Liquor sales increased to $4.8bn with the group saying this was driven by a continuation of strong demand in the retail network and a recovery in on-premise sales.
Sales growth in the retail network was in both the IBA banner group and contract customers, supported by continuation of the shift in preference for local neighbourhood shopping and less overseas travel and duty free shopping.
Wholesale sales to the IBA banner group increased 4.4 per cent (+28.1 per cent two-year basis) with all brands performing well, particularly the Bottle-O, Cellarbrations and IGA Liquor. RTDs, spirits and wine continued to be the strongest growth categories. Retail LfL sales11 in the IBA banner group increased 2.5 per cent (+24.0 per cent 2yr basis).
Group CEO, Doug Jones said: “I am pleased to be presenting Metcash’s FY22 results, my first as Group CEO. The results are outstanding, another record year, and represent continued progress on the exceptional performance in FY21.
“At the outset I would like to thank Jeff Adamsfor hisstewardship of the Company and his assistance in my transition into the Group CEO role earlier this year.
“Record sales growth led to a significant increase in underlying earnings and returns to shareholders.
“Our retail networks in Food, Hardware and Liquor all continued to perform well, further strengthening the health of our independent retail networks. On a two-year basis, like-for-like (LfL) sales increased ~15 per cent in the IGA retail network, ~28 per cent across Hardware’s IHG and Total Tools retail networks and ~24 per cent in the IBA Liquor network.

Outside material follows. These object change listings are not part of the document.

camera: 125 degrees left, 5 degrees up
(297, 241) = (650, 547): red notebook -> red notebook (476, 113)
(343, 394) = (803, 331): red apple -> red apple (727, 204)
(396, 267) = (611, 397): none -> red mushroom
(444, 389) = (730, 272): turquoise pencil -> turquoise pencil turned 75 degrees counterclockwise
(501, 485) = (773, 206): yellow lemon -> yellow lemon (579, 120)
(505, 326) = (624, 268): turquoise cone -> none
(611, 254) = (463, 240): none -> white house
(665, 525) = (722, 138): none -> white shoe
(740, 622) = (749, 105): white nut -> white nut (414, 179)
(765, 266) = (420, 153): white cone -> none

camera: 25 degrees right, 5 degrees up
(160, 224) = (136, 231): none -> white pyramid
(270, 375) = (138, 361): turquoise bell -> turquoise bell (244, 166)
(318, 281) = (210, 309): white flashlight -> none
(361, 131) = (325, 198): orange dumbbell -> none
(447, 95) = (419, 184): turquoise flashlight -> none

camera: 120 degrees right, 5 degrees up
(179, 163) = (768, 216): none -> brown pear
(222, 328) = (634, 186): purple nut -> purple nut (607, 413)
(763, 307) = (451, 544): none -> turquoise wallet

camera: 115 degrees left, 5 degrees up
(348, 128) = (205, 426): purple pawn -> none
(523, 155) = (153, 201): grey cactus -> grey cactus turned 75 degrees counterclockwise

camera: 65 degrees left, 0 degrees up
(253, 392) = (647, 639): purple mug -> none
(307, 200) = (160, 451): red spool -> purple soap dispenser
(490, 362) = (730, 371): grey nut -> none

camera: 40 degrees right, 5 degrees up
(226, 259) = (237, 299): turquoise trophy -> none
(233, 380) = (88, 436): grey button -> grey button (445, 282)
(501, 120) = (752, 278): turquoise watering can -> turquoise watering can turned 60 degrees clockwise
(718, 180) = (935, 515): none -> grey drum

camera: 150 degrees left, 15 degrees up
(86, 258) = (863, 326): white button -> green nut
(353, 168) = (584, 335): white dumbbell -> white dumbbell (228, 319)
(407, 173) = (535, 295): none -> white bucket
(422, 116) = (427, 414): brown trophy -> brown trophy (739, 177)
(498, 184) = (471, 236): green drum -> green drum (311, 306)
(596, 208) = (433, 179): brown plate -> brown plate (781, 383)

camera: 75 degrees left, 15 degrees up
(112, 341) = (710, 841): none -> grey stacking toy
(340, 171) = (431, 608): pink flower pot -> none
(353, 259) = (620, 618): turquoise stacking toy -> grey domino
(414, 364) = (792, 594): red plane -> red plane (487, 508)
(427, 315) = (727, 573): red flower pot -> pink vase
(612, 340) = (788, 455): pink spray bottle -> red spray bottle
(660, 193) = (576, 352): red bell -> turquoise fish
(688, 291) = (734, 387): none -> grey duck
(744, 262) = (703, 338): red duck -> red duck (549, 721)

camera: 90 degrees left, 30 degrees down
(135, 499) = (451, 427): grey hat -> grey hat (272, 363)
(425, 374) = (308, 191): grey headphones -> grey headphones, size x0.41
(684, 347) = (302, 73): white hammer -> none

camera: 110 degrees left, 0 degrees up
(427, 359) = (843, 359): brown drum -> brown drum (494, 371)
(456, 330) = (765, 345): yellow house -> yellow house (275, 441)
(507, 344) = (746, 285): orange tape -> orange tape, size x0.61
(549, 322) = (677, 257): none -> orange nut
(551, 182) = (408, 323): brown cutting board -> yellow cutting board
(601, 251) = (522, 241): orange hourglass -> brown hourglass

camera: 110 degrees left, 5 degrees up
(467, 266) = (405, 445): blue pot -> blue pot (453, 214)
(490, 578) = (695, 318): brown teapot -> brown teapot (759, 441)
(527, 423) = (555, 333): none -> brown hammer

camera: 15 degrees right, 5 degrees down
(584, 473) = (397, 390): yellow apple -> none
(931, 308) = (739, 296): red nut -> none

Importantly, retailers are increasingly reinvesting in their stores, further improving the quality of their network primarily through the various store upgrade programs we support.
“We also further strengthened relationships with our independent retailers and were pleased to recently announce long term agreements to continue supplying Foodworks stores and Drakes Supermarkets in Queensland.
“The Group’s significant lift in earnings and strong financial position led to a ~23% increase in total dividends for FY22, representing a 72 per cent increase on a two-year basis.
“Importantly, sales momentum has continued into FY23 with Group sales up ~nine per cent in the first seven weeks of the year and growth in all pillars, partly buoyed by the impact of inflation.
“While remaining focused on managing the supply change challenges, we are also helping shoppers manage the impact of inflation by providing better value options through a wider range of products at competitive prices.
“Going forward, our robust business model is supporting our pillars to manage well through the ongoing challenges, and we remain well positioned with a strong balance sheet and financial flexibility to continue progressing our MFuture plans,” Jones said.
Group underlying EBIT increased 17.7 per cent to $472.3m, while Group underlying profit after tax increased 18.6 per cent to $299.6m, and statutory profit after tax increased 2.7 per cent to $245.4m.